J’étais un peu fatigué et je décidais de regagner mon appartement de la via Niccolo Cervello, à la Khalsa, en prenant un bus à la Stazione Centrale. Deux arrêts jusqu’à l’Orto Botanico. C’était vraiment de la fainéantise, oui. Mais il faisait chaud et j’avais déjà beaucoup marché. Et puis je n‘avais rien à faire, personne ne m’attendait et le bus était déjà là. Départ dans 10 minutes. Je m’installais donc sur un des sièges en métal, bien inconfortable, de ce bus en triste état comme on en a aucun à Marseille.

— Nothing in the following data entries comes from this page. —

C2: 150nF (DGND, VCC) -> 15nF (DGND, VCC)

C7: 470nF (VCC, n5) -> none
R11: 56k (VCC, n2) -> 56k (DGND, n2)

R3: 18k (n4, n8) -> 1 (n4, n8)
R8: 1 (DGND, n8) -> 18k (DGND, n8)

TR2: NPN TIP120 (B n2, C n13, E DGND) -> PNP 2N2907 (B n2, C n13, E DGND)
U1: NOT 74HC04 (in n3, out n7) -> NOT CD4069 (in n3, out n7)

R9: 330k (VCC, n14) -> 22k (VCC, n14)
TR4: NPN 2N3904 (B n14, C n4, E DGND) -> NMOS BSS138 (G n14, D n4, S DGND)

Et je rêvassais là, tranquille. A un moment je pris conscience qu’un groupe d’une demi-douzaine de jeunes gens d’une vingtaine d’année, des garçons et deux filles, s’était formé à l’extérieur du bus, juste devant la porte centrale de celui-ci. Ils parlaient entre eux en attendant le départ. Je m’apercevais alors qu’en fait, deux d’entre eux seulement se parlaient, un garçon et une fille. Les autres les entouraient comme un choeur silencieux mais attentif.

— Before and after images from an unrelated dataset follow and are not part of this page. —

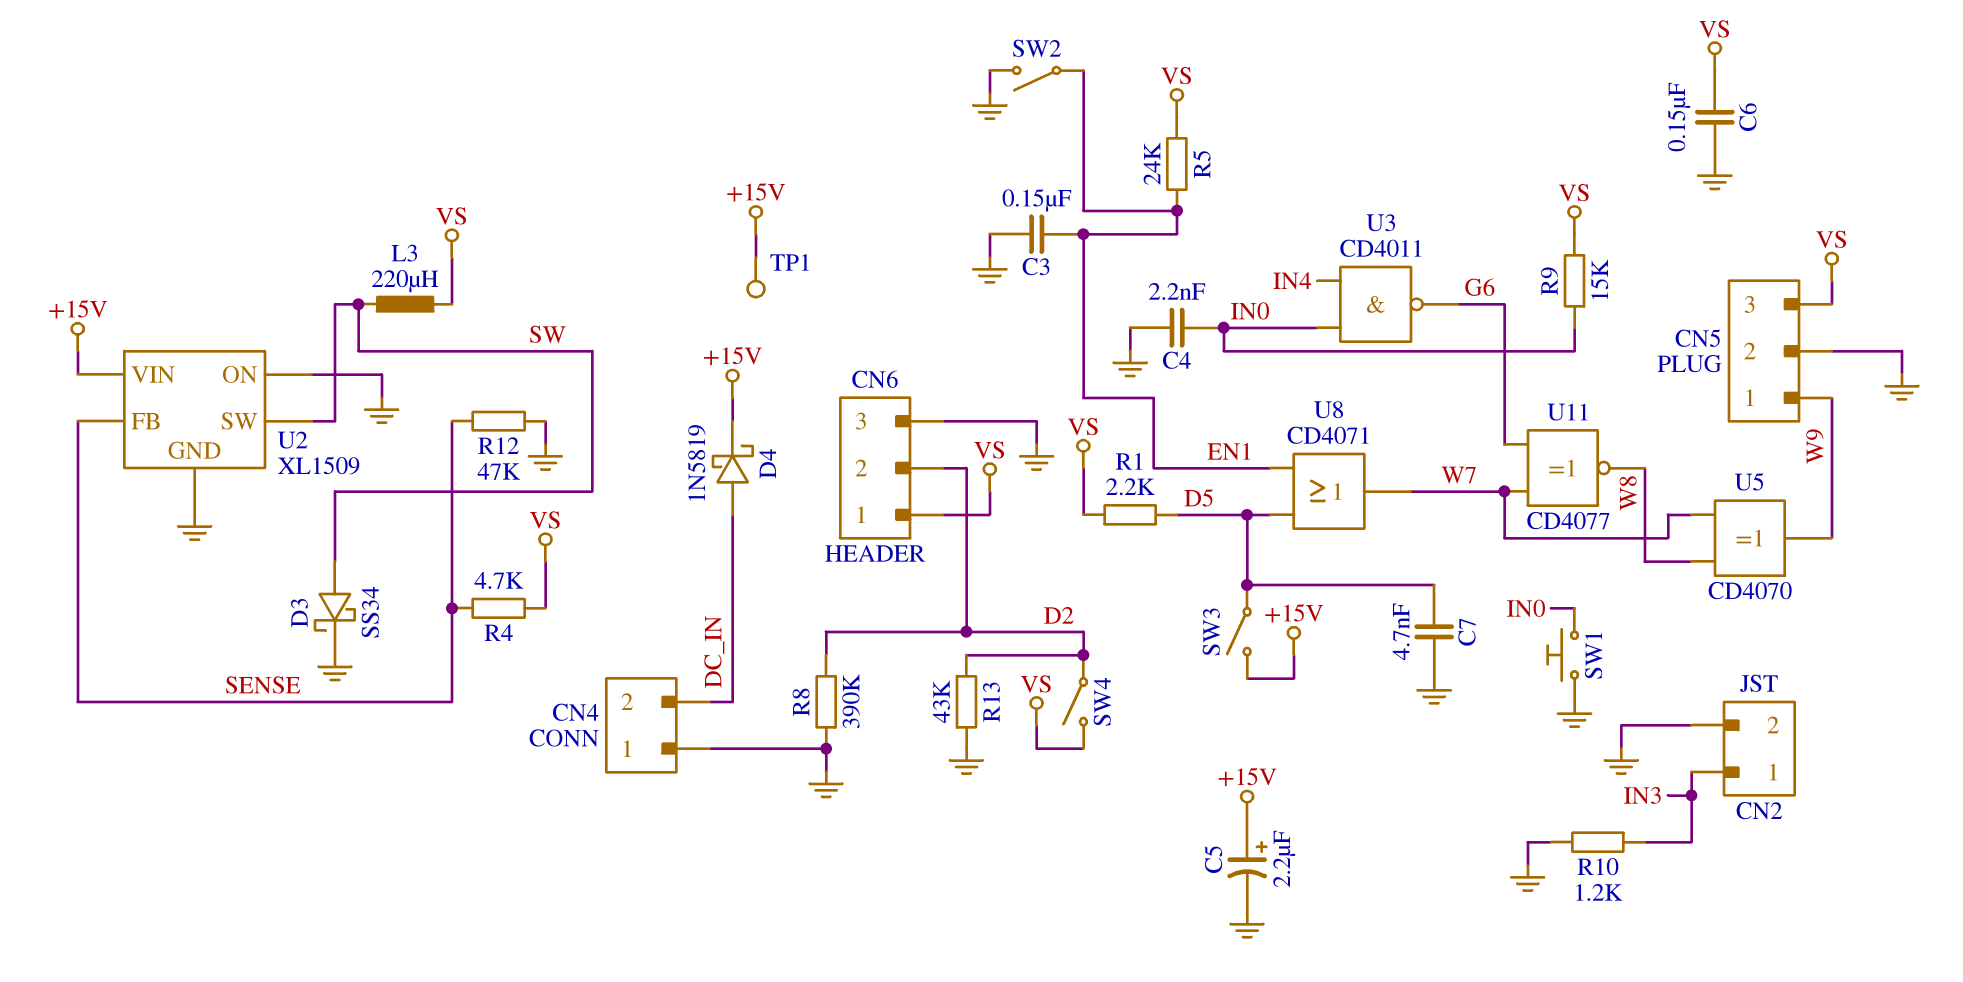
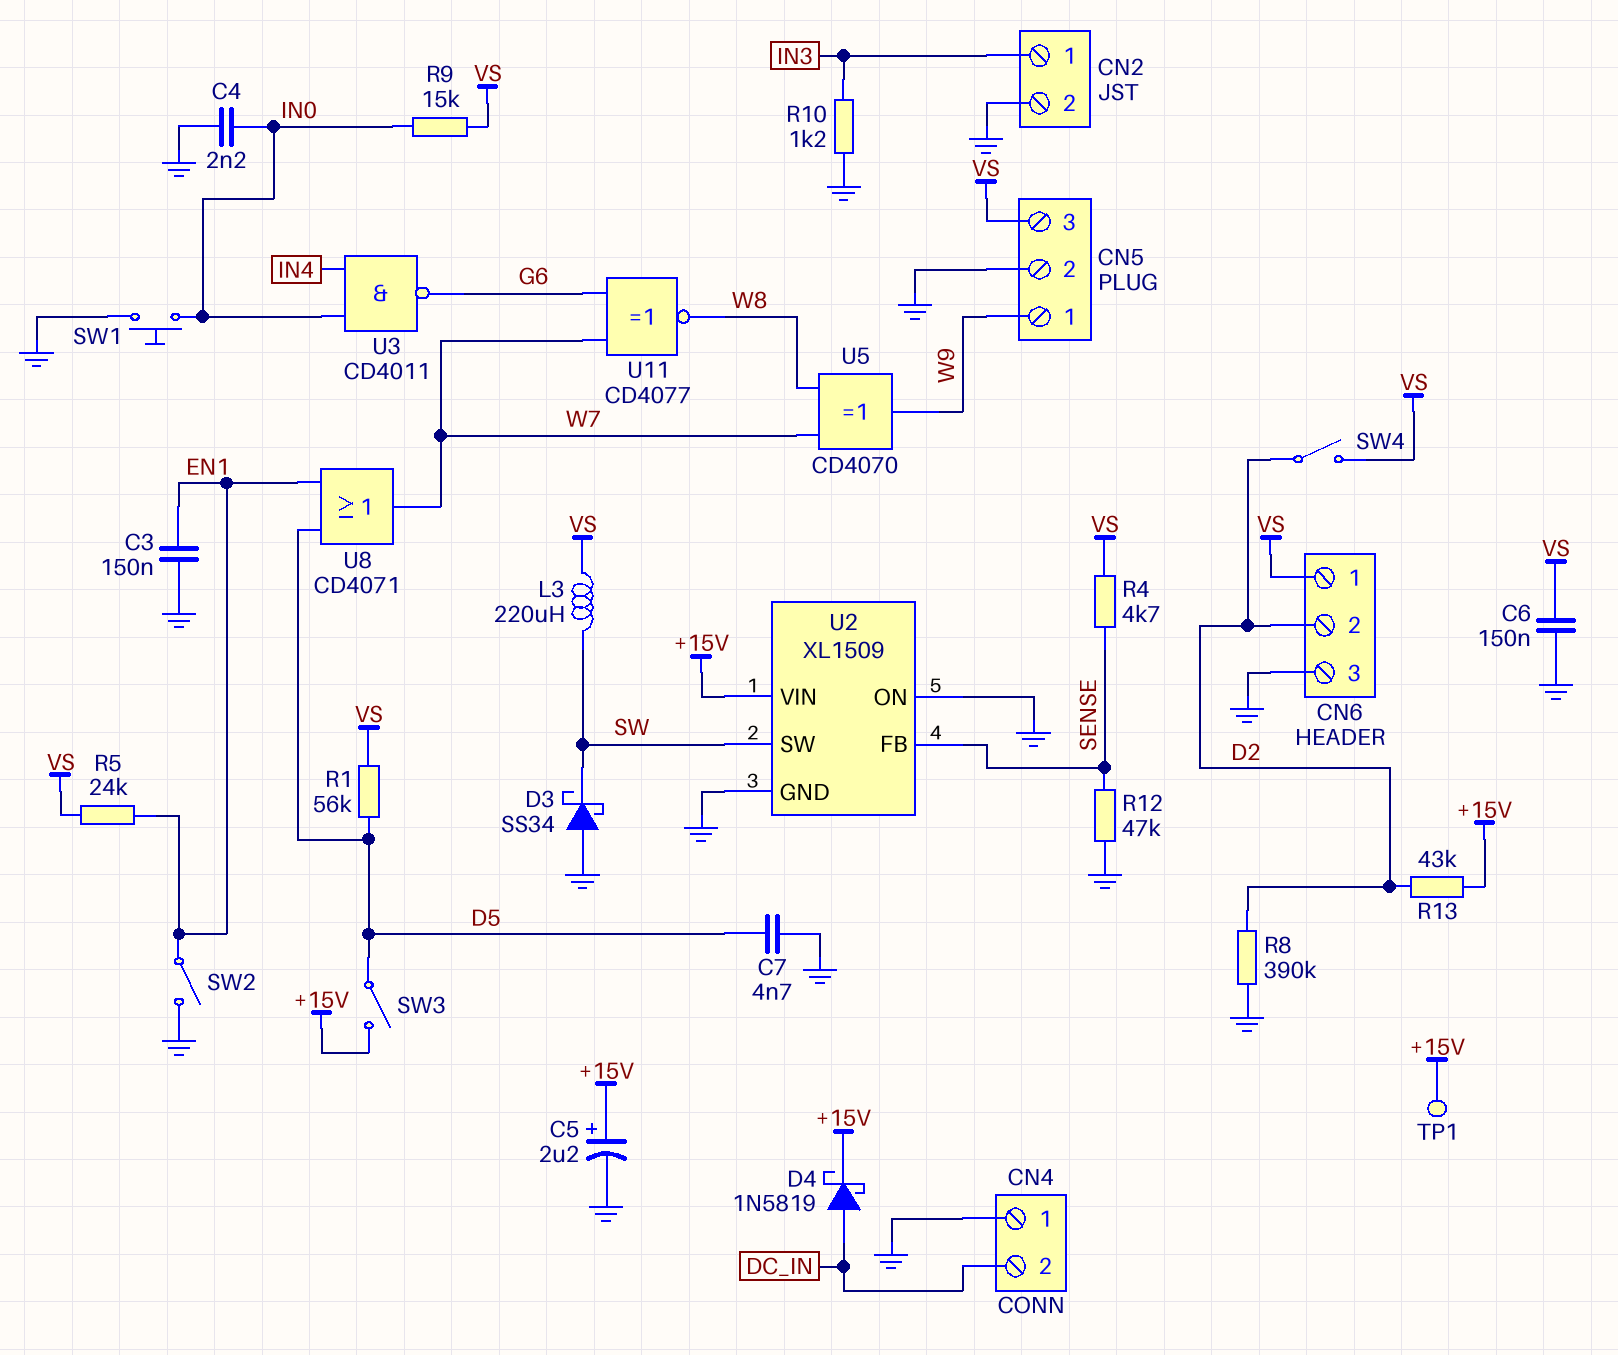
D3: schottky SS34 (A SW, K GND) -> schottky SS34 (A GND, K SW)
R1: 2.2k (D5, VS) -> 56k (D5, VS)
R13: 43k (D2, GND) -> 43k (+15V, D2)

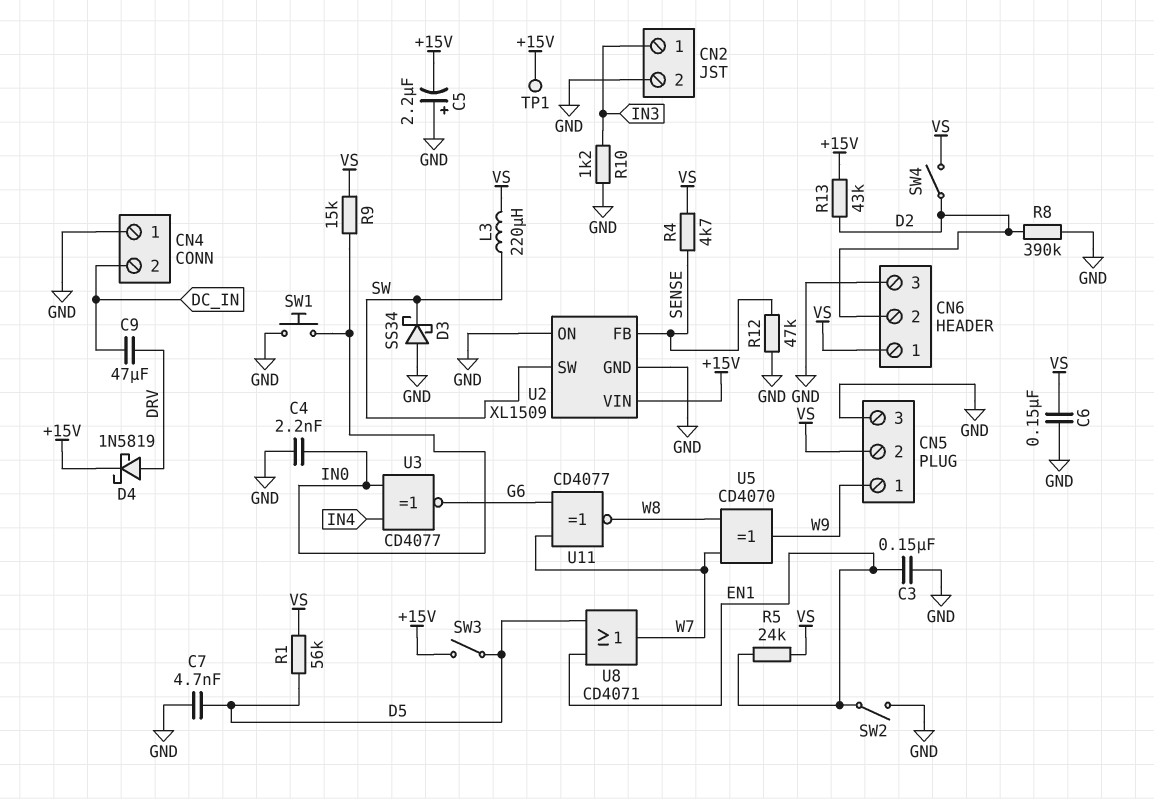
C5: 2.2uF (plus +15V, minus GND) -> 2.2uF (plus GND, minus +15V)
C9: none -> 47uF (DC_IN, DRV)
CN5 pin 2: GND -> VS
CN5 pin 3: VS -> GND
D4: schottky 1N5819 (A DC_IN, K +15V) -> schottky 1N5819 (A DRV, K +15V)
U3: NAND CD4011 (in IN0, in IN4, out G6) -> XNOR CD4077 (in IN0, in IN4, out G6)

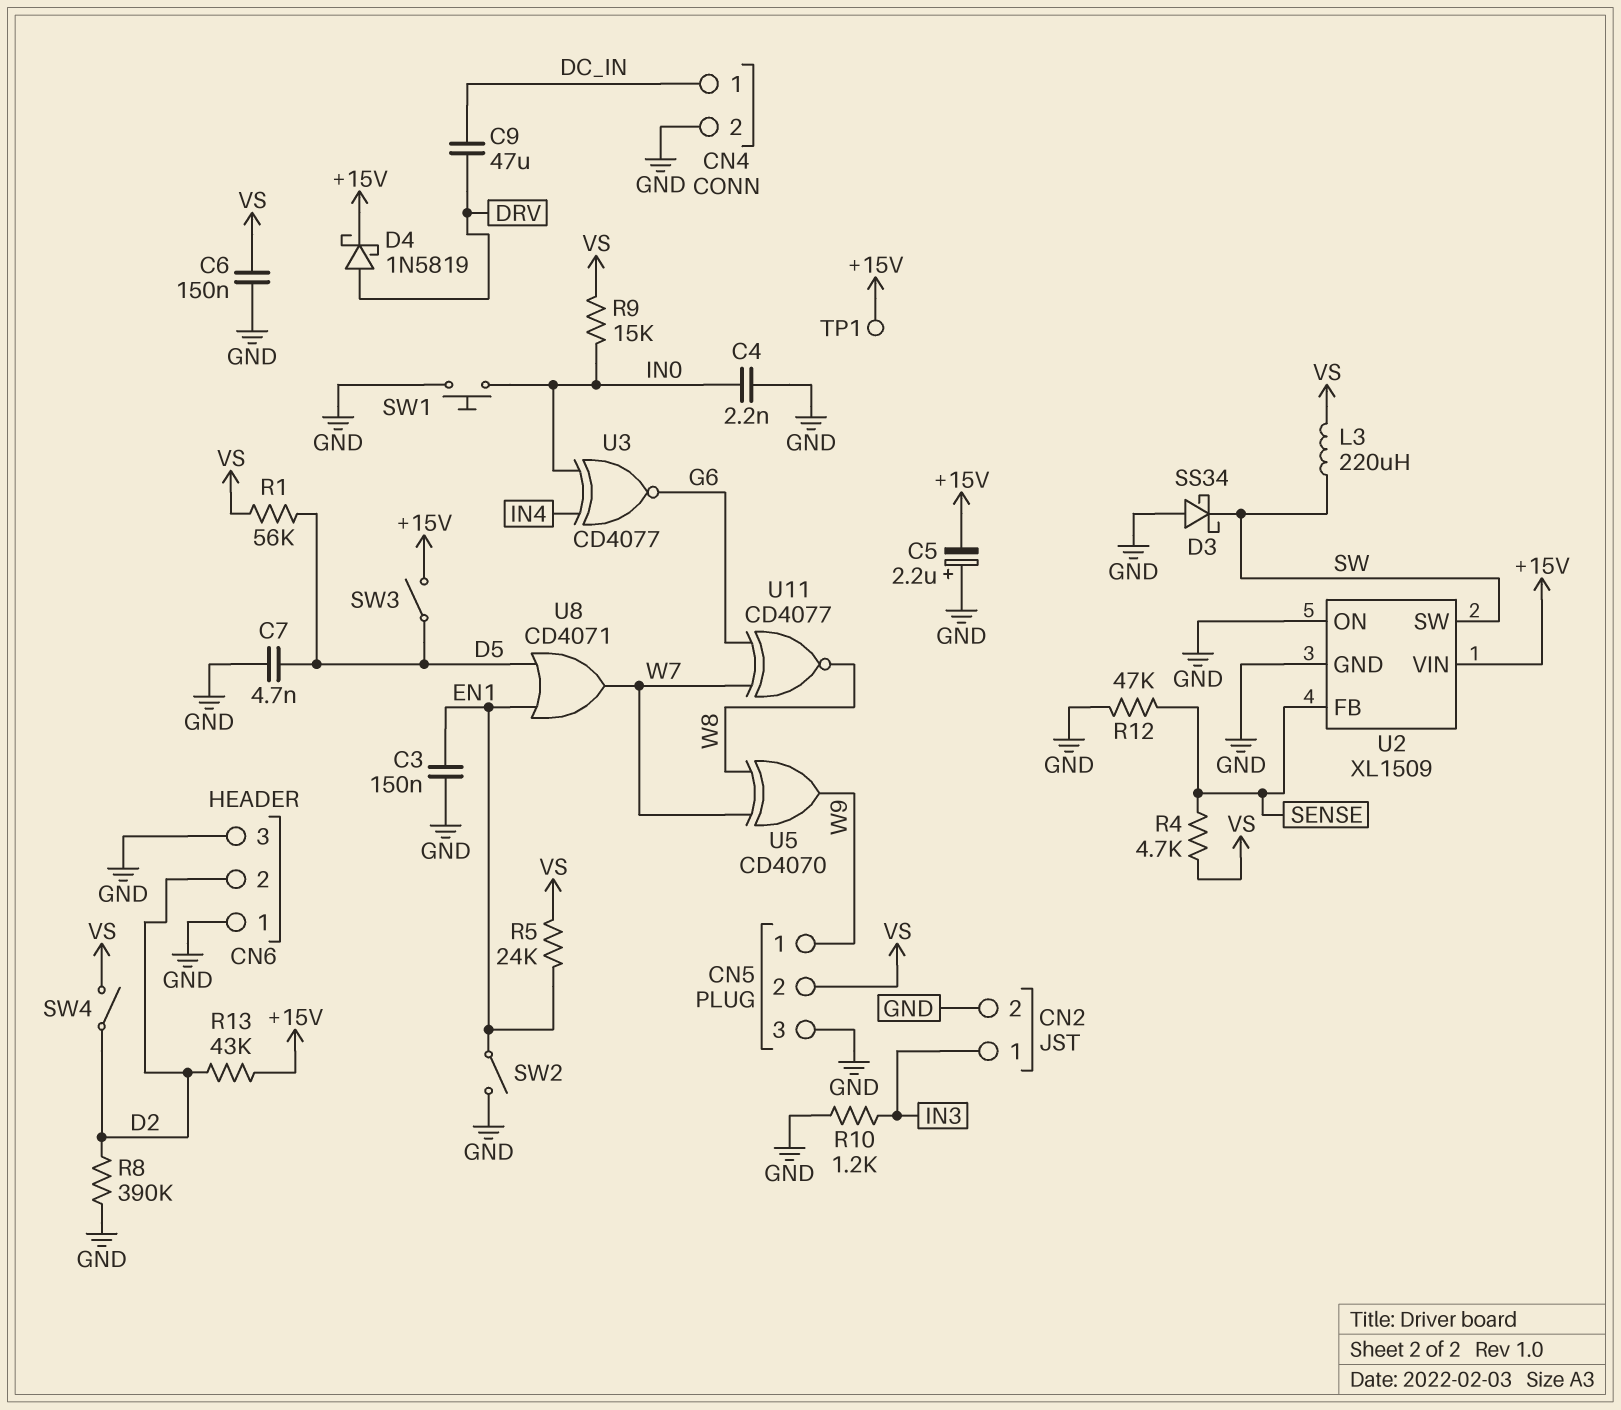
CN4 pin 1: GND -> DC_IN
CN4 pin 2: DC_IN -> GND
CN6 pin 1: VS -> GND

Les deux acteurs principaux déployaient les jeux du corps caractéristiques des postures amoureuses. Leur visage étaient proches l’un de l’autre mais ne se touchaient pas. Puis la fille rentra s’asseoir dans le bus derrière moi, accompagnée de l’autre fille et d’un ou deux garçons. Les autres garçons s’éloignèrent. Quelques minutes passèrent et je pensais à autre chose. Un des jeunes garçons qui accompagnait les filles vint les prévenir que l’autre groupe de garçons revenait. Il y avait de l’émotion dans sa voix. Je ne comprenais rien de ce qu’il disait mais je sentais une tension dans ses paroles. Les deux protagonistes avaient donc encore des choses à se dire, toujours sous le regard attentif des autres. De fait, la fille ressortit avec son entourage et les deux groupes se retrouvèrent à nouveau à l‘extérieur du bus, juste devant la porte, à deux mètres de moi. La conversation repris calmement entre mes deux héros. Pas un mot plus haut que l’autre. Mais on percevait une argumentation serrée entre eux. La fille ne lâchait rien. Elle semblait même légèrement dominante. Je pensais à cette mutation des jeunes siciliennes, leur rapport d’égalité avec les garçons, et je me réjouissais d’en voir la démonstration.
Soudain, je m’aperçus qu’un crachat coulait le long du visage du garçon ! Sans un mouvement particulier, sans que le débit de ses paroles ne se soit arrêté un instant, la fille lui avait craché en plein visage. Et la conversation continuait. Le crachat dégoulinait, à peine essuyé par le garçon. J’entendais la fille dire « la fête est finie », plusieurs fois.
J’étais sidéré.
En fait il s’agissait d’une dispute sourde mais très agressive. Autour de moi, personne n’avait bronché. Puis la fille revint s’asseoir derrière moi avec son petit groupe. Je l’entendais raconter calmement je ne sais quoi à sa copine.
Je ne savais plus quoi penser. Je m’étais bien trompé. Le calme apparent de la scène avait caché une terrible violence. En l’occurrence c’était la fille qui avait humilié le garçon, et même s’il l’avait probablement bien mérité je n’arrivais pas à m’en réjouir.